Friday, February 27, 2009

Bankruptcy for automakers would make public executive compensation: The Real Reason for avoiding bankruptcy

For the past few months I've been wondering why the Big 3 automakers have assiduously avoided any thought of filing bankruptcy.

The stated reason is that it would undermine their market share since consumers wouldn't buy cars from companies in bankruptcy.

I find their reasoning a little off and have for awhile. Bankruptcy would allow the auto makers to renegotiate ALL their contracts with the unions while providing some protection for the already retired workers. This falls under 11 U.S. C. Section 1113 of the Bankruptcy Code.

After thinking about it, I've figured out the real reason the car companies don't want bankruptcy.

Executive Compensation.

Under the bankruptcy code, when a company enters Chapter 11, all executive compensation must be approved by the Bankruptcy Court.

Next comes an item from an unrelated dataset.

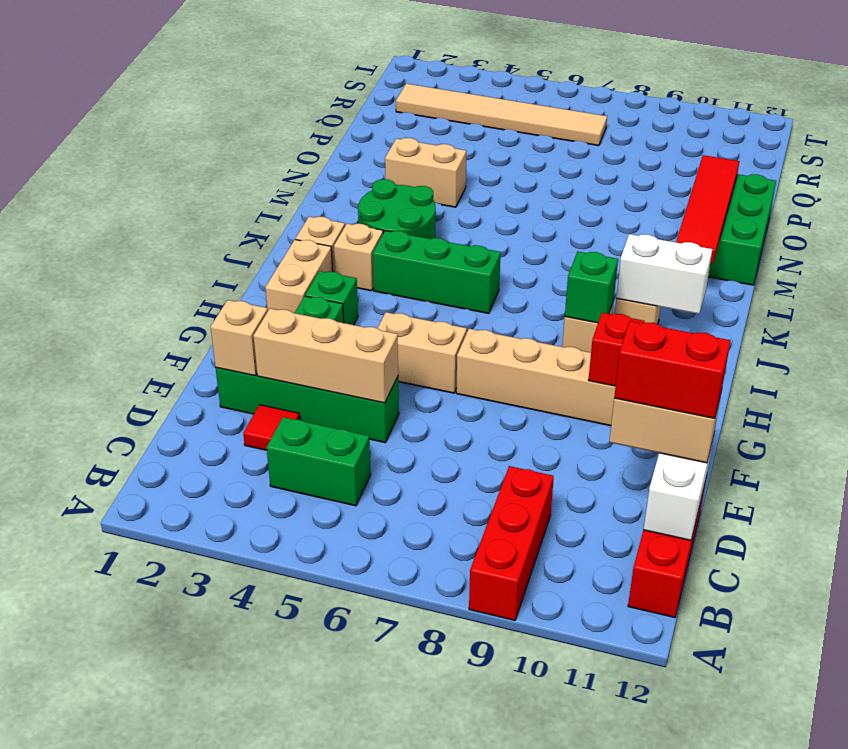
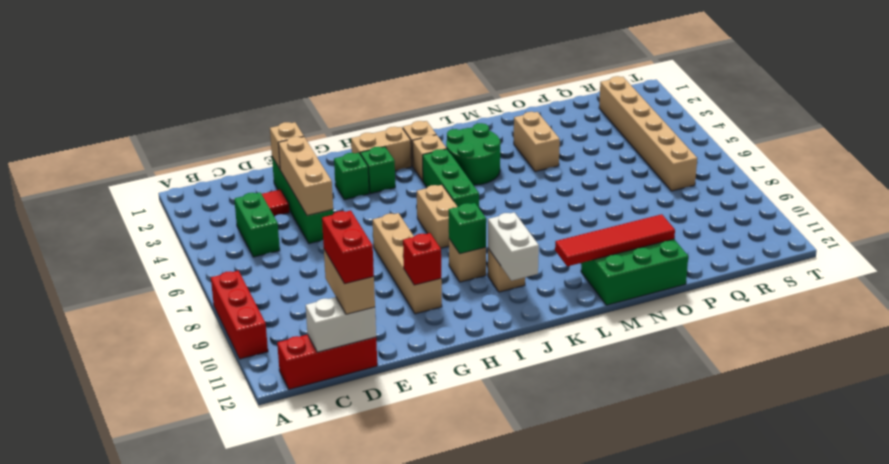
red brick A9:C9 level 1 -> red brick A8:A10 level 1
tan brick G5:G6 level 1 -> tan brick I6:I7 level 1
tan tile R2:R7 level 1 -> tan brick R2:R7 level 1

Insider compensation must be disclosed in the bankruptcy too so the public would find out the extravagant pay packages paid out.

With the economy in such shape and their companies in such a state, these executives know the court will deny them millions of dollars a year after balancing that with layoffs and bad business decisions.

Of course the public would rise up in anger over the millions of dollars paid for executives who made bad decision. That's ultimately the reason why the big 3 would lose market share. I'm sure the creditor's committees in these bankruptcies would also complain about the excessive salaries too.

This begs the question: What's more important? The bottom line for the executives or their fiduciary obligation to their companies and the economy as a whole?